12.5 Application: Amazon Book Reviews

The R-package tigerData (White 2018) contains the data set reviews, a collection of user-reviews on Amazon for seven bestsellers. Learn more about the data set as follows:

library(tigerData)
help(reviews)

Each row of the data frame contains:

  • the 1-5 rating that the reviewer assigned to the book
  • a URL fragment that locates the review online;
  • the summary-title of the review;
  • the content of the review itself.

Let’s focus on reviews for Hunger Games series. The following code creates a new data frame that contains only those reviews:

hunger <- subset(reviews, book == "hunger")

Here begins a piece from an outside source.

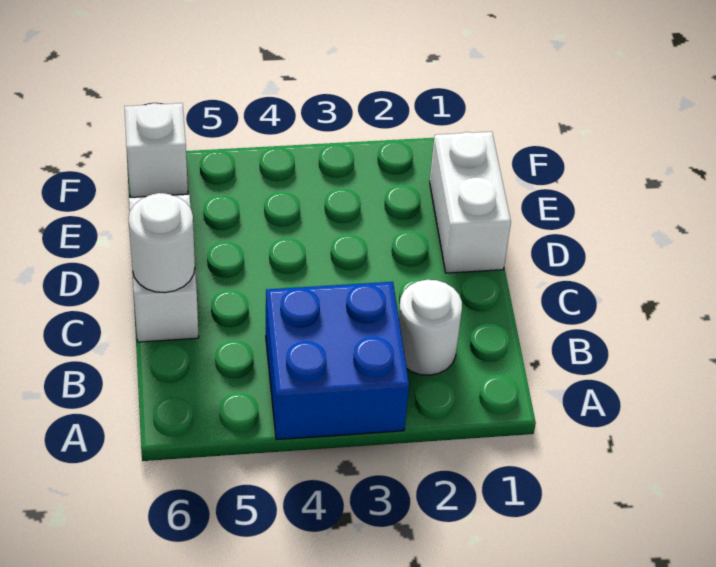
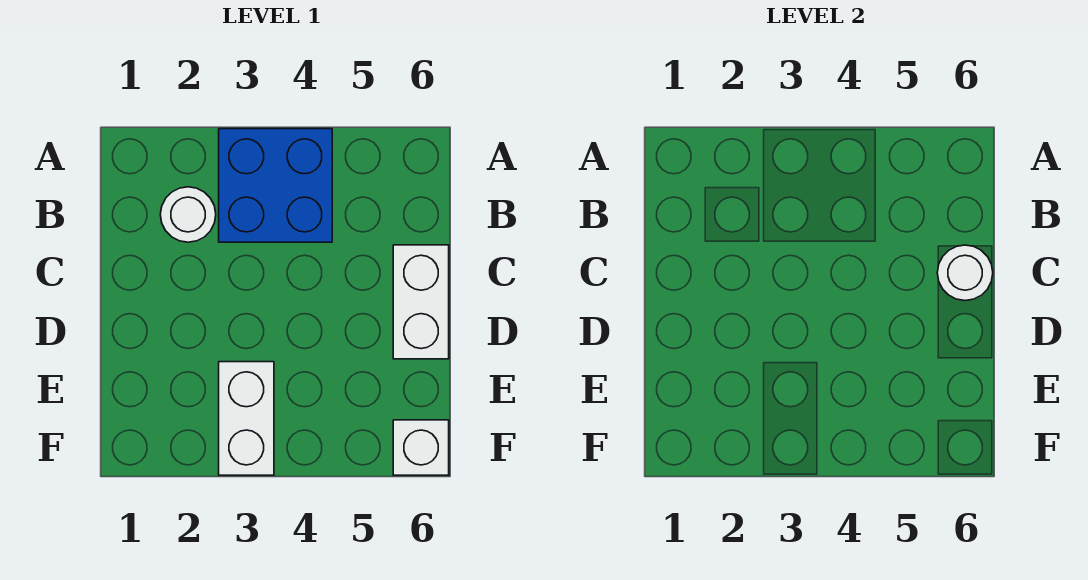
white brick D1:E1 level 1 -> white brick E3:F3 level 1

That’s still a lot of reviews! We can tell by asking for the number of rows in the hunger data frame:

nrow(hunger)
## [1] 24027

We are looking at 24,027 reviews—some of which, by the way, are quite long.

Explore the plain-text of some of the reviews. For example, the text of the second review can be viewed with:

hunger$content[2]
## # A single long string.  We will show just the first few characters:
## [1] "\"<span class=\"\"a-size-base review-text\"\">Clearly ...

Perusing this review, we come upon the following passage:

There is a certain strain of book that can hypnotize you into believing that you are in another time and place roughly 2.3 seconds after you put that book down. <a class=\“\”a-link-normal\“\” href=""/Life-As-We-Knew-It/dp/0152061541\“\”>Life As We Knew It by Susan Beth Pfeffer could convince me that there were simply not enough canned goods in my home.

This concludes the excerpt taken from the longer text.